When I read an amendment like this, I tend to conclude: (1) the school district is trying to avoid supplying and paying for the services that the student needs in order to participate in an activity for which he or she is qualified; (2) the school district is acting contrary to the federal statutes that protect the rights of students with disabilities to be educated to the maximum extent appropriate with nondisabled students, including participation in extracurricular and nonacademic activities. See, 34 C.F.R. §§ 300.320(a)(4)(ii), 300.107, and 300.117; and (3) that the school district has chosen to be part of the problem that Congress intended to cure when it enacted the Rehabilitation Act of 1973 (Rehabilitation Act), the Americans with Disabilities Act (ADA) of 1990, and the Individuals with Disabilities Education Act (IDEA). More specifically:
Neither the IDEA nor its implementing regulations confer any power on an IEP Team to "disallow" the participation of a student covered by the Act in an extra-curricular or nonacademic activities.

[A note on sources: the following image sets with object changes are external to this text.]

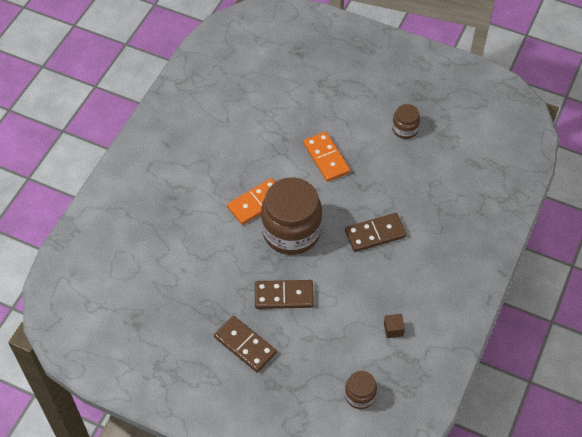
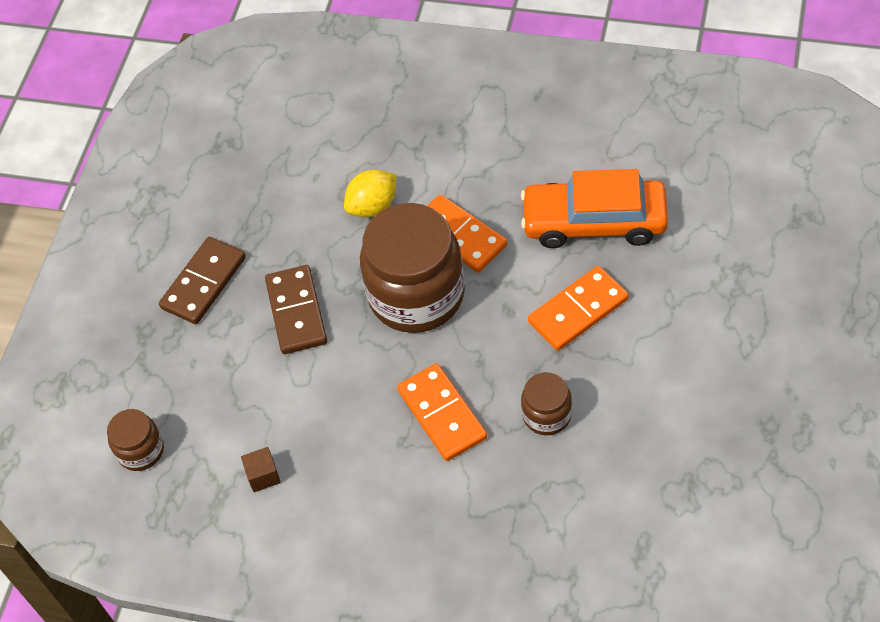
camera: 85 degrees right, 0 degrees up
(219, 243) = (373, 206): none -> yellow lemon
(269, 138) = (594, 222): none -> orange car
(375, 234) = (442, 414): brown domino -> orange domino
(405, 129) = (682, 418): brown jar -> brown jar (547, 415)

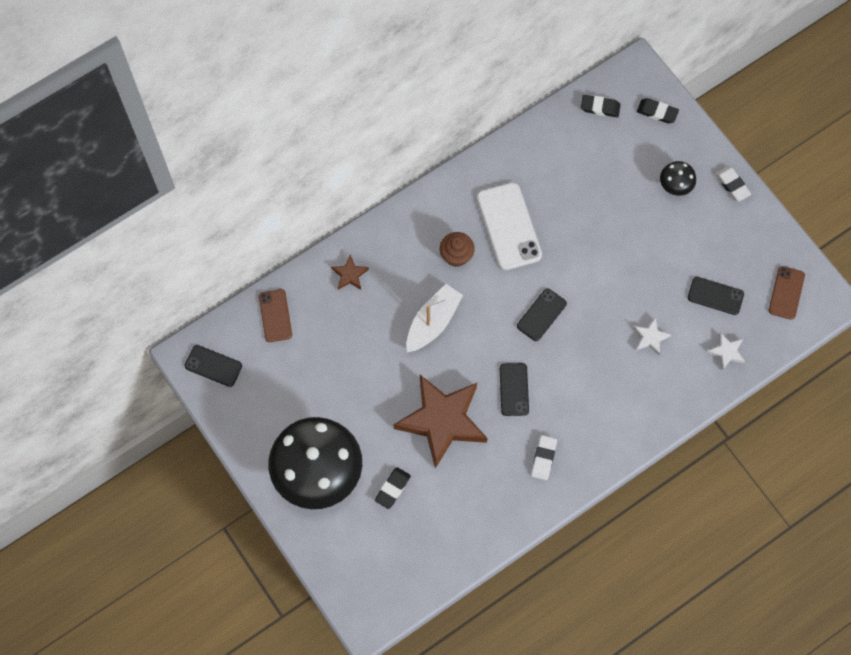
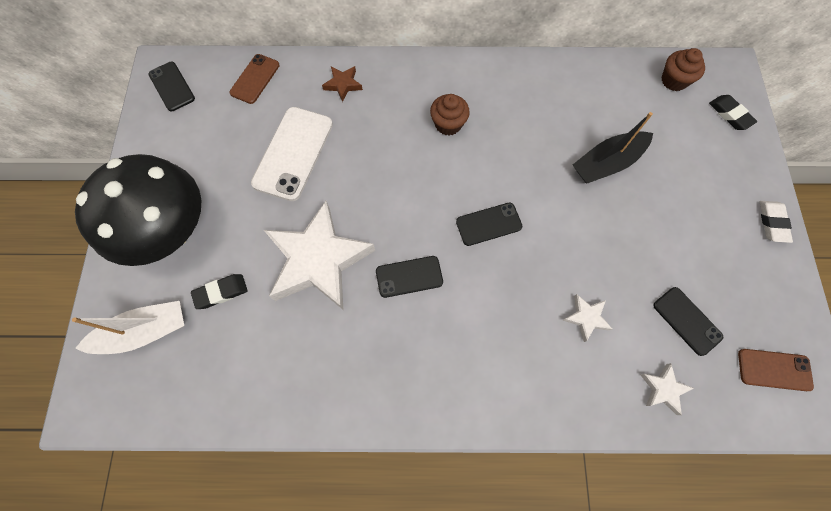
camera: 35 degrees right, 0 degrees up
(433, 322) = (382, 167): white boat -> white boat (144, 332)
(442, 421) = (318, 260): brown star -> white star
(508, 226) = (514, 128): white phone -> white phone (293, 153)
(514, 389) = (409, 276): black phone -> black phone turned 45 degrees clockwise
(543, 458) = (386, 366): white eraser -> none
(593, 211) = (607, 163): none -> black boat
(600, 107) = (674, 80): black eraser -> brown cupcake
(675, 186) = (708, 188): black mushroom -> none
(786, 293) = (774, 370): brown phone -> brown phone turned 45 degrees clockwise

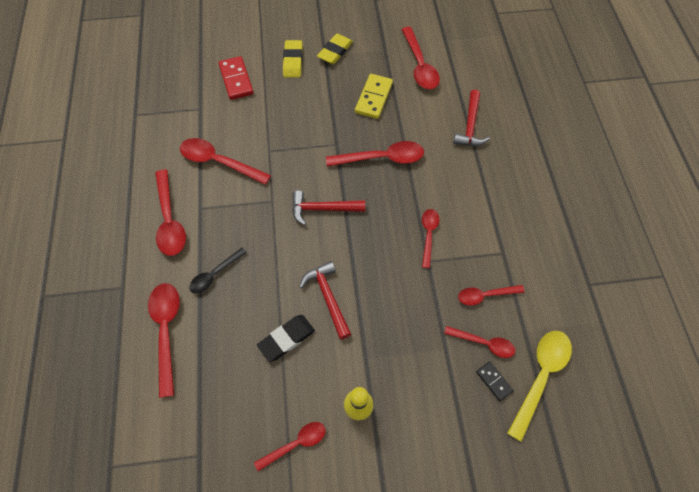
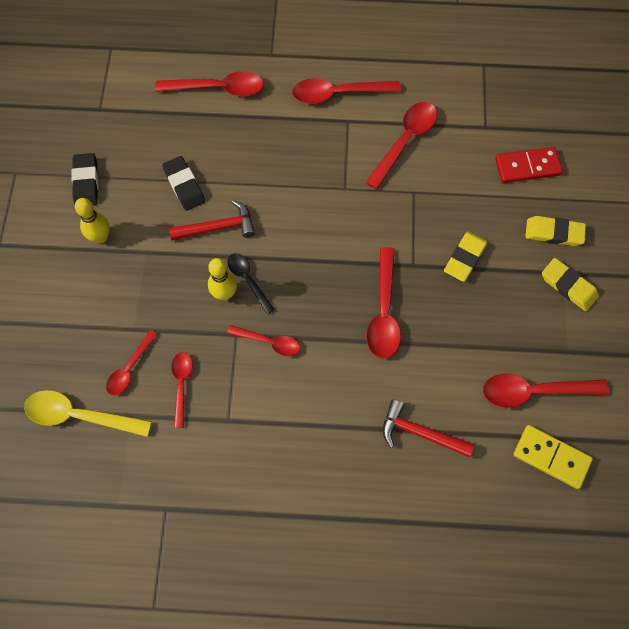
camera: 100 degrees right, 5 degrees up
(215, 274) = (267, 130): black spoon -> black spoon (248, 280)
(296, 444) = (86, 182): red spoon -> black eraser
(323, 209) = (324, 237): red hammer -> none
(324, 112) = (465, 258): none -> yellow eraser
(373, 98) = (481, 320): yellow domino -> yellow domino (551, 457)
(393, 278) = (224, 294): none -> yellow bowling pin
(494, 381) = (89, 367): black domino -> none
(540, 376) = (80, 416): yellow spoon -> yellow spoon turned 150 degrees clockwise

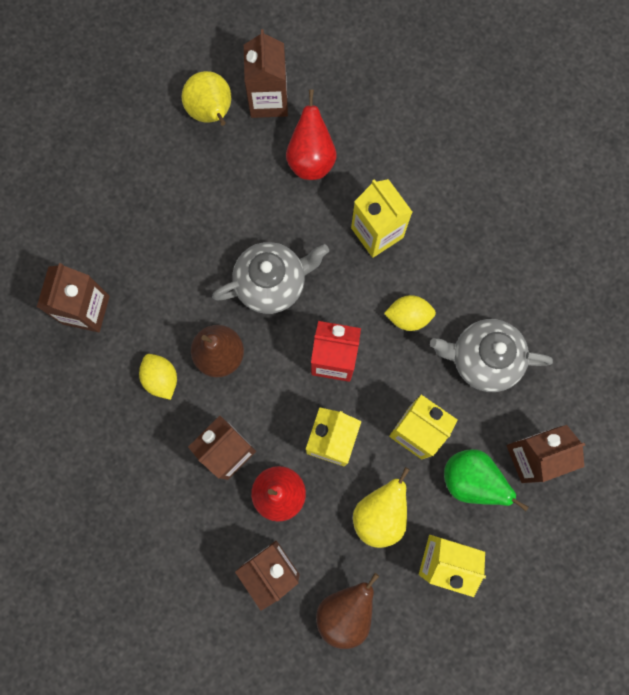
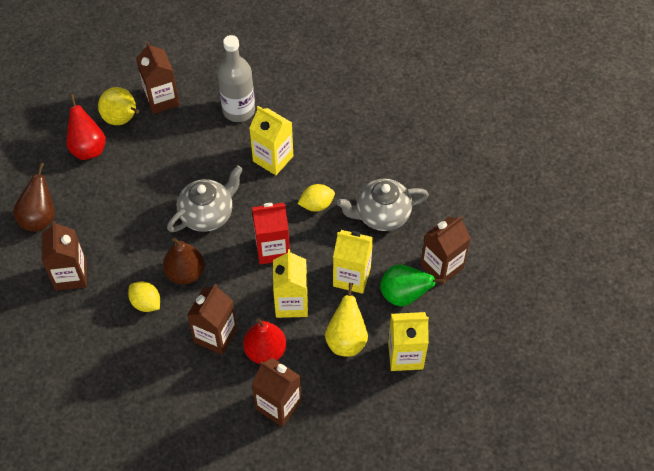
camera: 20 degrees left, 20 degrees down
(311, 159) = (207, 127): red pear -> red pear (88, 148)
(345, 610) = (346, 414): brown pear -> brown pear (40, 218)
(358, 148) = (238, 110): none -> grey bottle

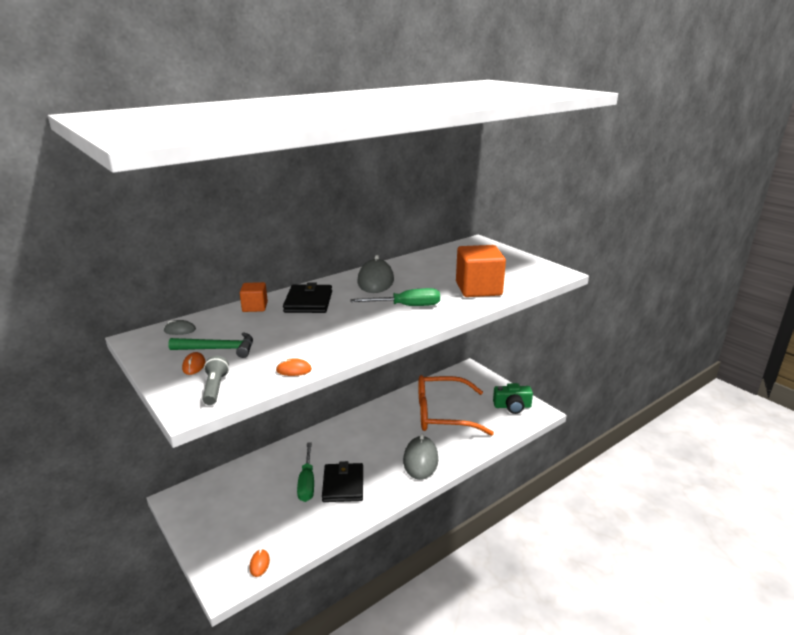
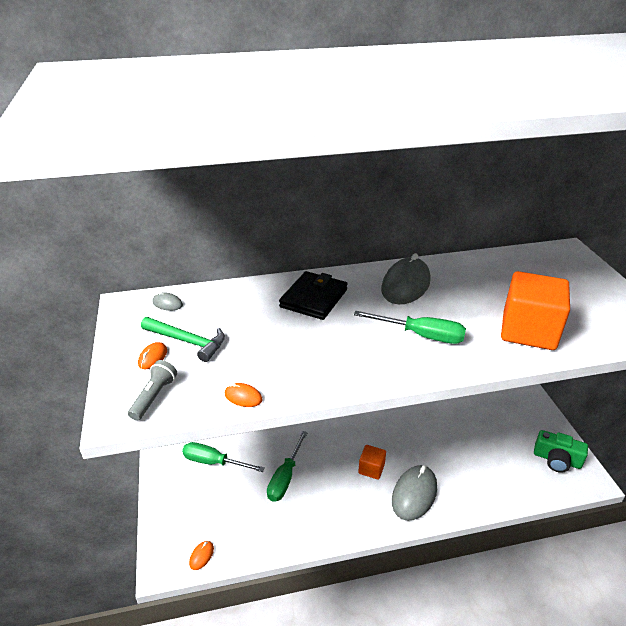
camera: 25 degrees right, 10 degrees up
(233, 492) = (214, 462): none -> green screwdriver
(255, 307) = (255, 291): orange cube -> orange cube (371, 469)
(343, 485) = (319, 494): black wallet -> none
(442, 414) = (466, 442): orange glasses -> none

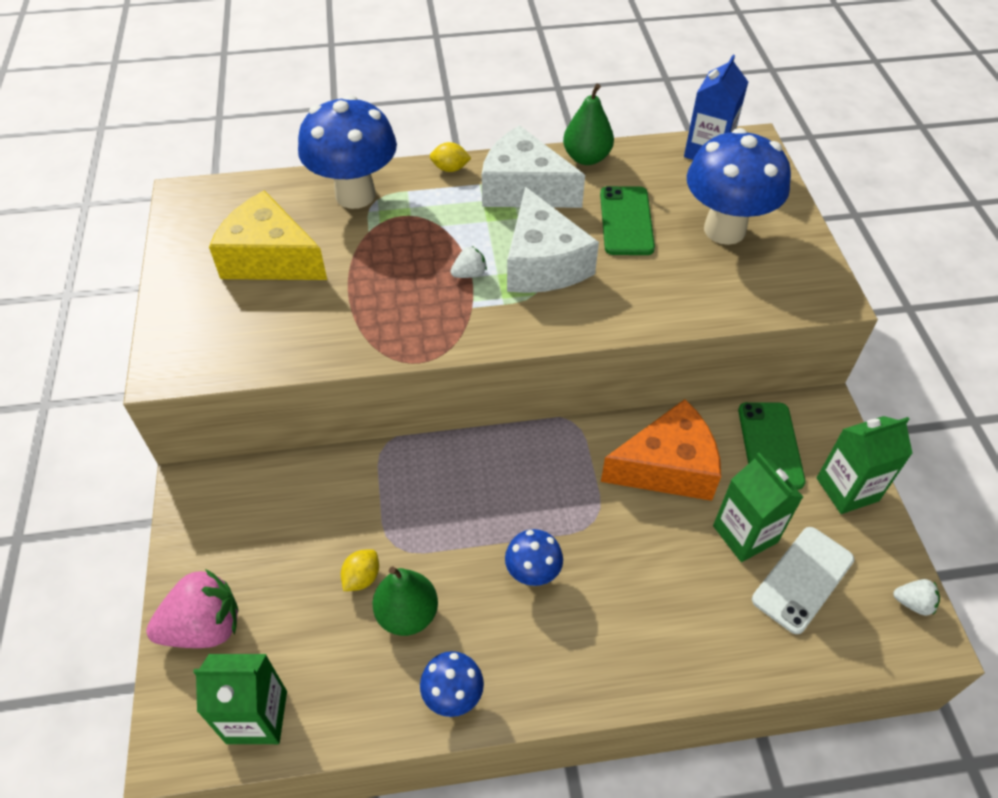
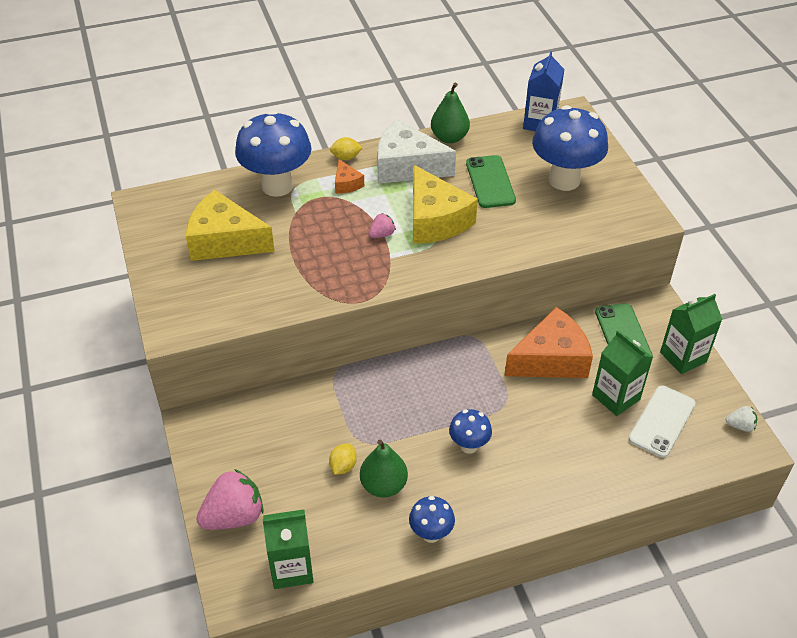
camera: 10 degrees left, 5 degrees down
(442, 202) = (346, 184): none -> orange cheese
(469, 274) = (382, 234): white strawberry -> pink strawberry
(543, 263) = (435, 220): white cheese -> yellow cheese

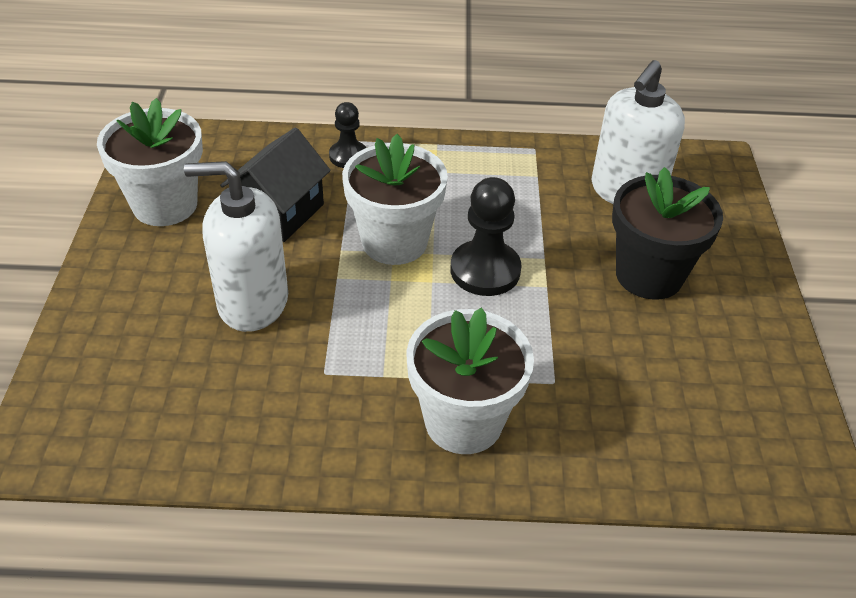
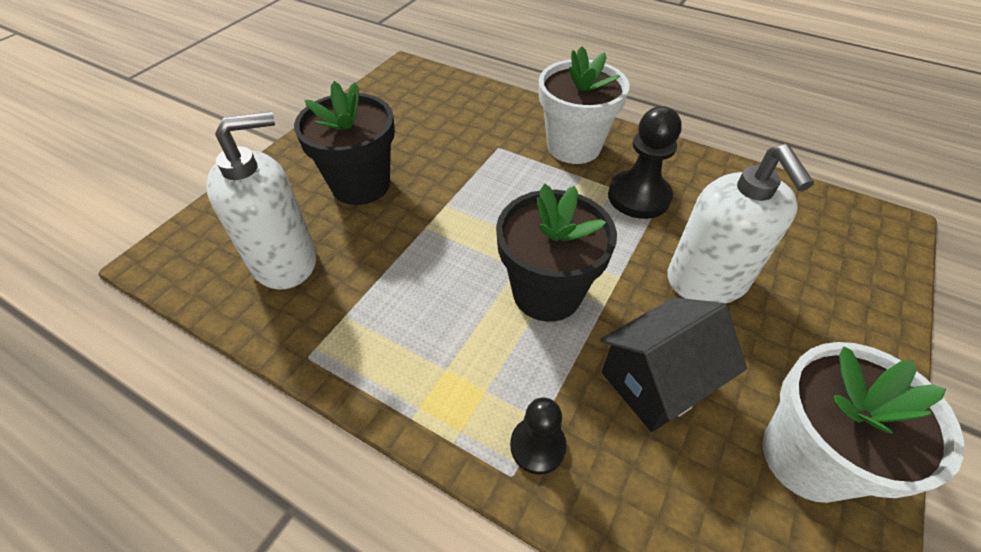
camera: 150 degrees left, 5 degrees up
(252, 302) = (707, 280): white soap dispenser -> white soap dispenser turned 45 degrees clockwise
(394, 242) = (547, 293): white flower pot -> black flower pot
(485, 270) = (483, 234): black pawn -> black pawn (638, 196)

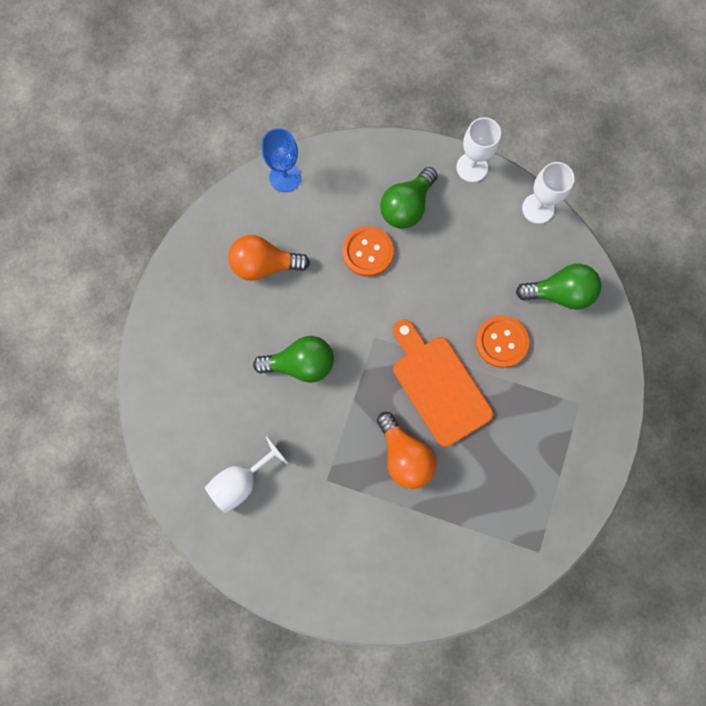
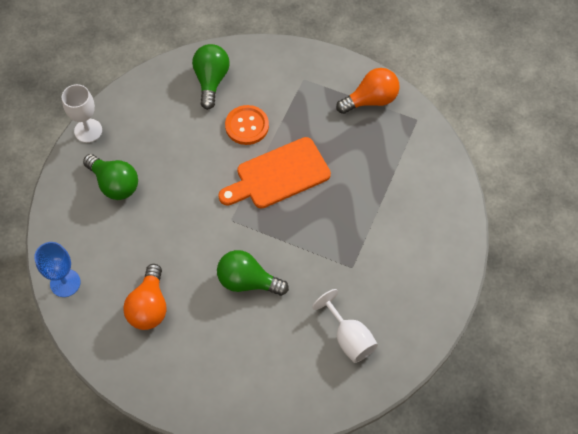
camera: 85 degrees left, 15 degrees down
(301, 364) = (247, 281): green light bulb -> green light bulb turned 75 degrees counterclockwise
(367, 252) = (151, 219): orange button -> none
(404, 455) = (335, 206): orange light bulb -> orange light bulb (371, 100)
(538, 208) = (135, 87): white goblet -> none

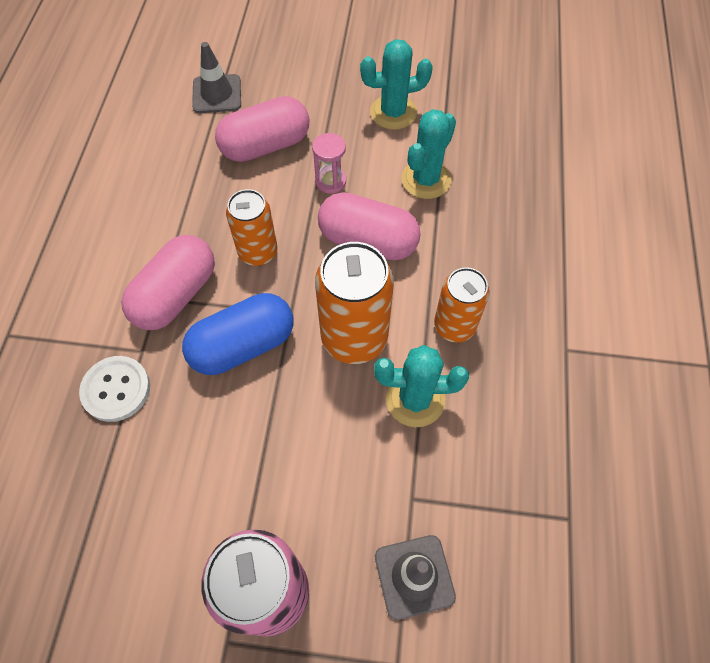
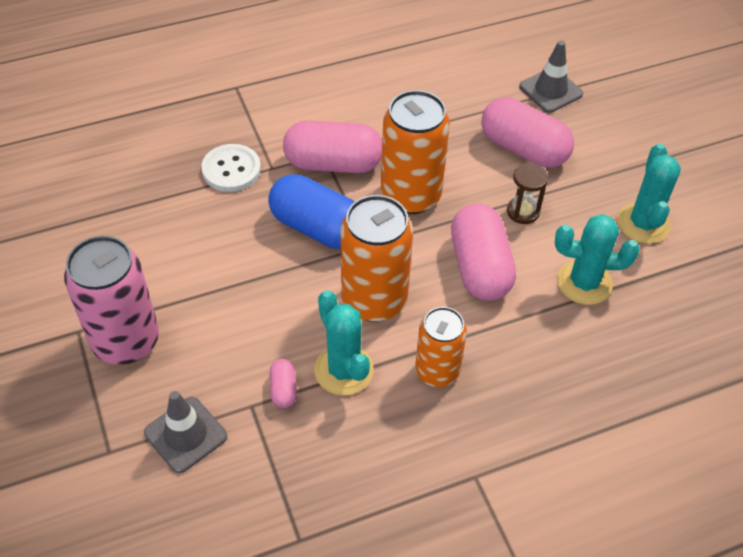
camera: 60 degrees right, 10 degrees down
(258, 252) = (410, 196): orange can -> orange can, size x1.55
(330, 181) = (523, 211): pink hourglass -> brown hourglass
(393, 112) = (643, 223): turquoise cactus -> turquoise cactus turned 45 degrees clockwise
(409, 461) = (283, 389): none -> pink capsule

Neither the IDEA nor its implementing regulations confer any power on an IEP Team to make a determination of "medical appropriateness."
Section 504 of the Rehabilitation Act of 1973 provides: "No otherwise qualified individual with a disability . . . shall, solely by reason of his disability, be excluded from the participation in, or denied the benefits of, or be subjected to discrimination under any program or activity receiving federal assistance." 29 U.S.C 794(a).
Title II of the Americans with Disabilities Act of 1990 provides: "No qualified individual with a disability shall, by reason of such disability, be excluded from participation in or be denied the benefits of the services, program, or activities of the services, programs, or activities of a public entity, or be subjected to discrimination by any such entity." 42 U.S.C. 12132.
The School District made no offer to pay for the medically-unnecessary evaluation although when a School District requires such an evaluation for a student served under the IDEA, the evaluation must be provided at no cost to the parent (Raymond S. v. Ramirez, 918 F. Supp. 1280, 1293-1294 (N.D. Iowa 1996)), and the child’s parents may not be required to use their medical insurance to pay for the evaluation, or the co-pay amount. Id.